A volte, le persone ci passano sopra, ti danno un'altra possibilità. Ma non è detto che debbano farlo per forza; spesso lo fanno solo per un po'.
Certo, questo vuol anche dire che nessuno è esente da colpe; ma non è mai una buona strategia nascondersi dietro le colpe altrui. E non ai fini dei propri scopi, ma proprio per se stessi, per non ricadere pervicacemente nei propri errori.
E a nulla vale giustificarli coi torti che pure si sono subiti, si ritiene d'aver subito: che sia così o no, dopotutto, è sempre cosa da dimostrare. Cosa che causa ancor maggior dolore, a sé, e agli altri, e aggrava il problema invece che risolverlo in qualunque modo si pensi di poter fare.
È che le debolezze altrui non hanno niente a che fare con le proprie, ed è questo che è fatica ammettere.
E pure occorre farlo, per non ricadere sempre nei nostri errori, anche se siamo portati - per autodifesa? per amor di sé? - a ritenere che i nostri errori siano indotti.
Per non essere destinati a soffrire ancora, ed ancora. E questo è vero amor di sé. Una forma d'amore che, come tutte le altre, è fonte di sofferenza.
Io ho i miei limiti, ora lo so, in modo chiaro e distinto. Li riconosco, e lo riconosco. Ma questo non fa di me una persona migliore, e nemmeno più serena, e in pace con sé, e con Dio.
Poi, è pur vero che la vita, se non le persone, o anche solo certe persone, ti offre seconde, e terze possibilità. Ma ciò che hai fatto resta ciò che hai fatto, crudele, o ingiusto come crudele o ingiusto possiamo considerare chi ci ha portato a certi punti. E almeno questo mi è risparmiato: è una cosa che non considero, prima ancora che considerarlo non importante.
Ma pure questo non significa niente, non è un merito... dopotutto è un modo d'esser fatto come un altro...
Semmai, cambiare il proprio modo d'essere, sforzarsi di farlo, anche al prevedibilissimo costo di ritenerlo un errore, è ciò che conta veramente.
E senza pensare che significhi lavare le proprie responsabilità, anzi continuando a portarle, come monito e lezione. Non per pensare d'essere migliori, cioè, ma per ammettere che si può facilmente essere peggiori. E preparandosi, per il futuro, a soffrire ancora, anche solo per lo sforzo - che costa e quanto! - di usarsi ciò che riteniamo violenza a noi stessi.

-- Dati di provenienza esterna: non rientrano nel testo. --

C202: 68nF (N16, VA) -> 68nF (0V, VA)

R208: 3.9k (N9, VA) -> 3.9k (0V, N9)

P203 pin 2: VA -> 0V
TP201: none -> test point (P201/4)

Io, sono una persona impulsiva. Non conta perché, e come. Ma questo crea sofferenza, a me, e a chi mi sta vicino. Non è il mio solo limite, e non è in alcun modo attenuato da pregi o valori che posso avere, che mi possono esser ed esser stati riconosciuti: ancora una volta, uno è come è, e non c'è nessun significato speciale, nessun merito nel fatto che sia così.

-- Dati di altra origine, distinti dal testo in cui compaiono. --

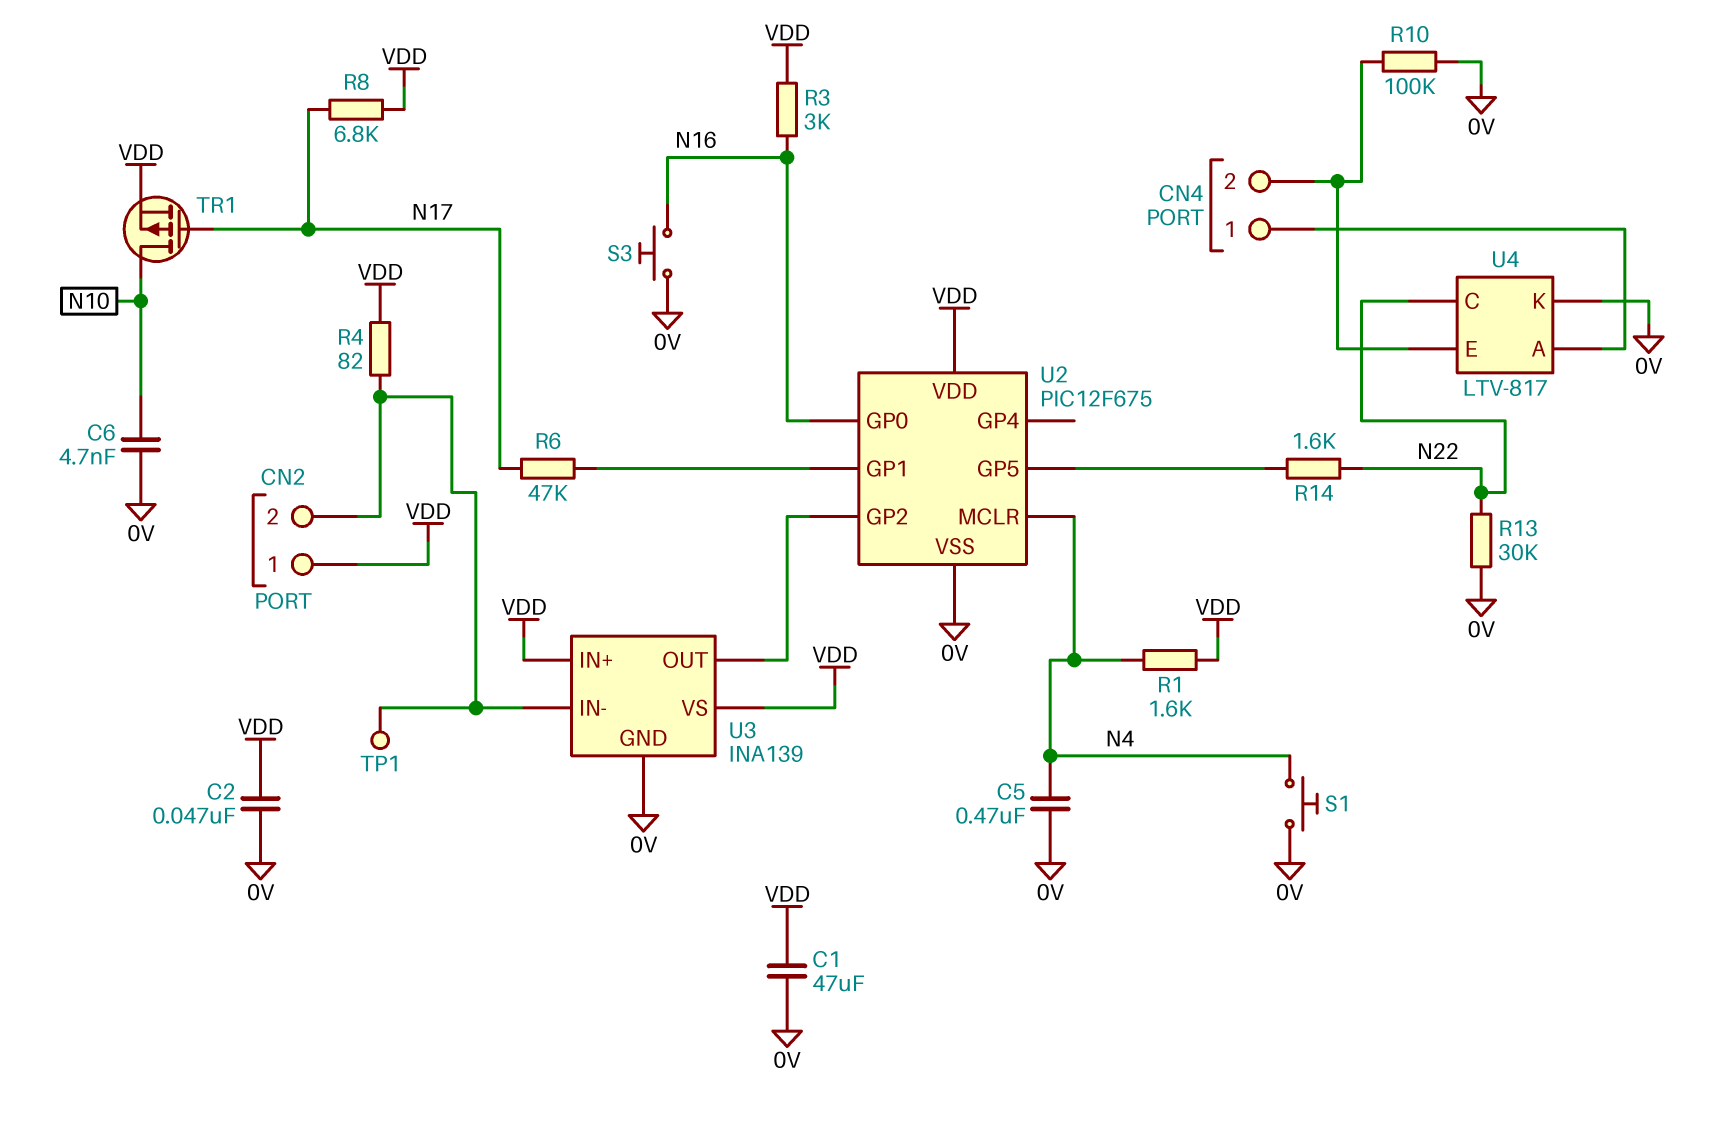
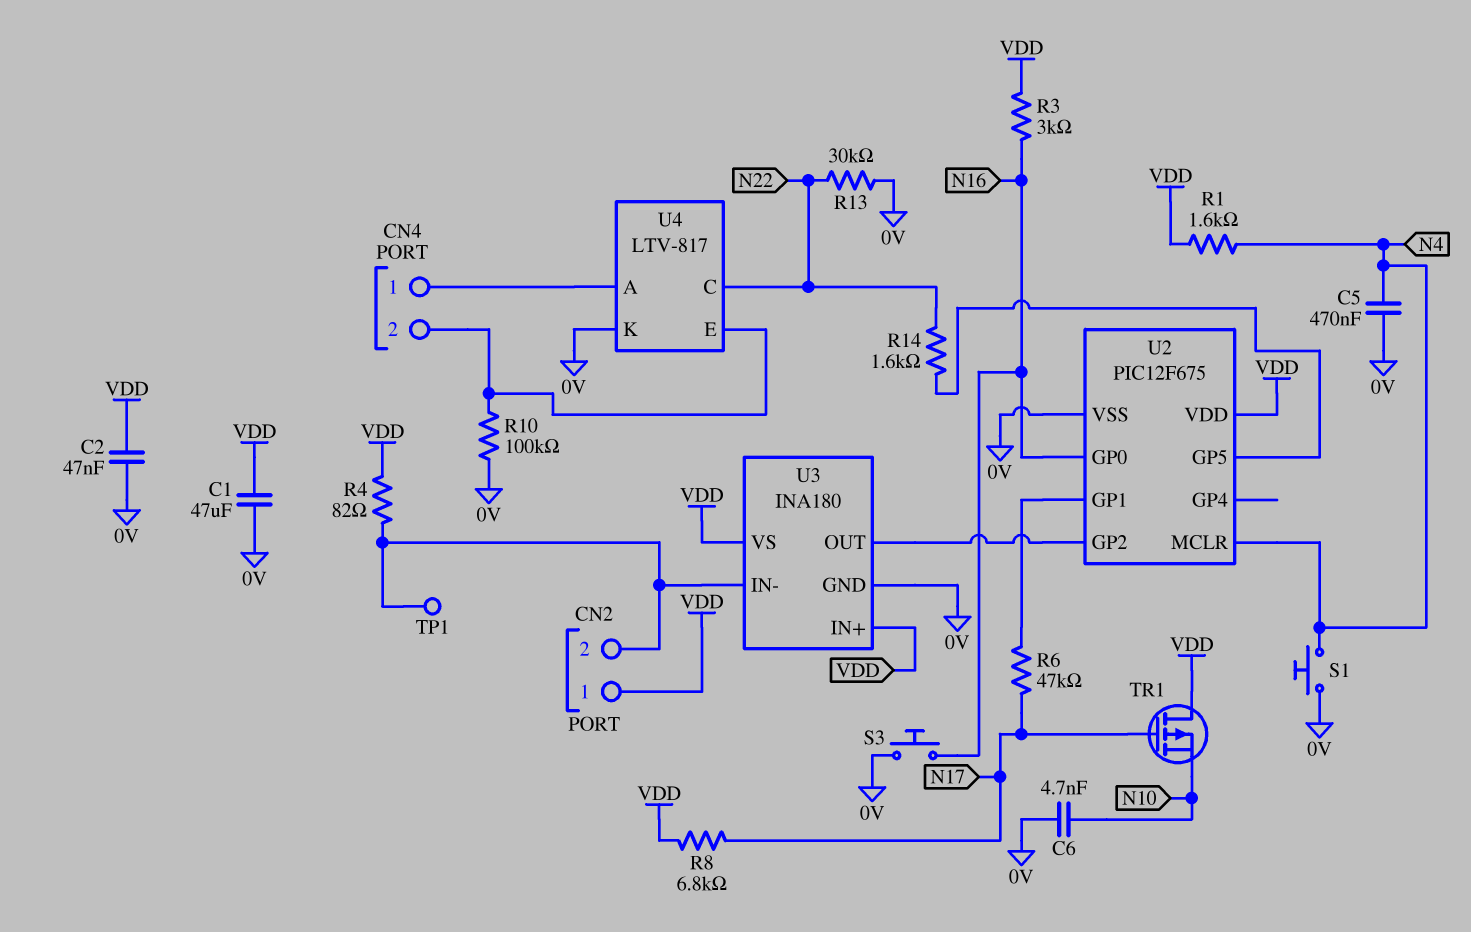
TR1: PMOS (G N17, D N10, S VDD) -> PMOS (G N17, D VDD, S N10)
U3: INA139 -> INA180

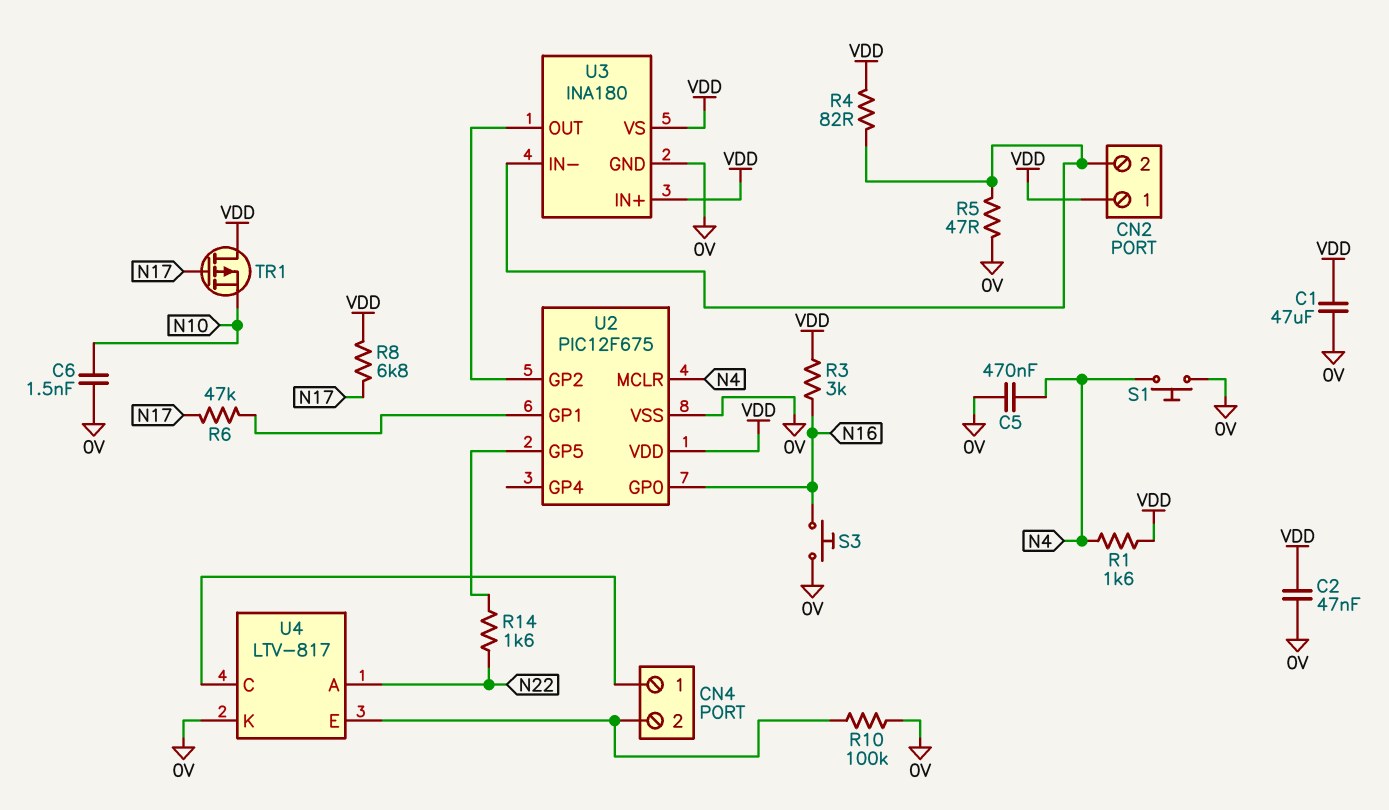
C6: 4.7nF (0V, N10) -> 1.5nF (0V, N10)
R5: none -> 47 (0V, CN2/2)
R13: 30k (0V, N22) -> none
TP1: test point (CN2/2) -> none
U4 pin A: CN4/1 -> N22
U4 pin C: N22 -> CN4/1

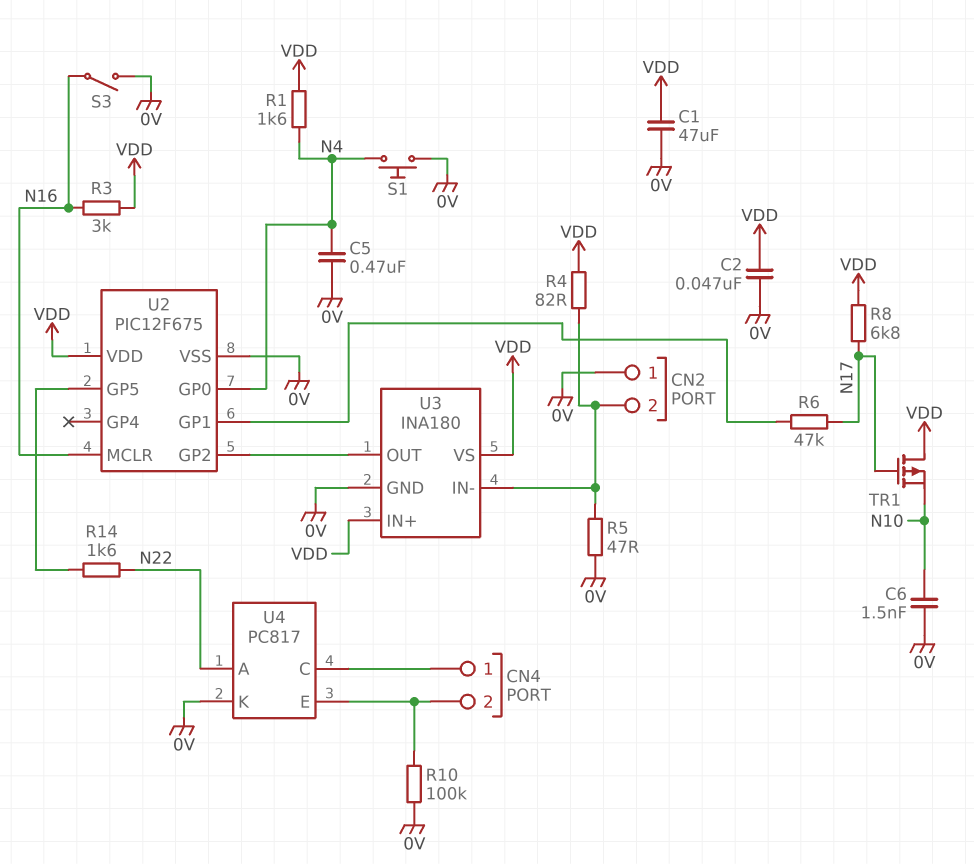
CN2 pin 1: VDD -> 0V
S3: button (0V, N16) -> switch (0V, N16)
U2 pin GP0: N16 -> N4
U2 pin MCLR: N4 -> N16
U4: LTV-817 -> PC817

Quel che conta è che so che ciò mi ha causato sofferenze, forse maggiori di quelle che posso aver inflitto; so che non dovrei esserlo, e questo è tutto. E l'amor di sé è qui che dovrebbe iniziare: in senso pratico, nell'evitarmi errori in cui ricado sistematicamente. In un senso più alto, nell'ammettere che ho torto.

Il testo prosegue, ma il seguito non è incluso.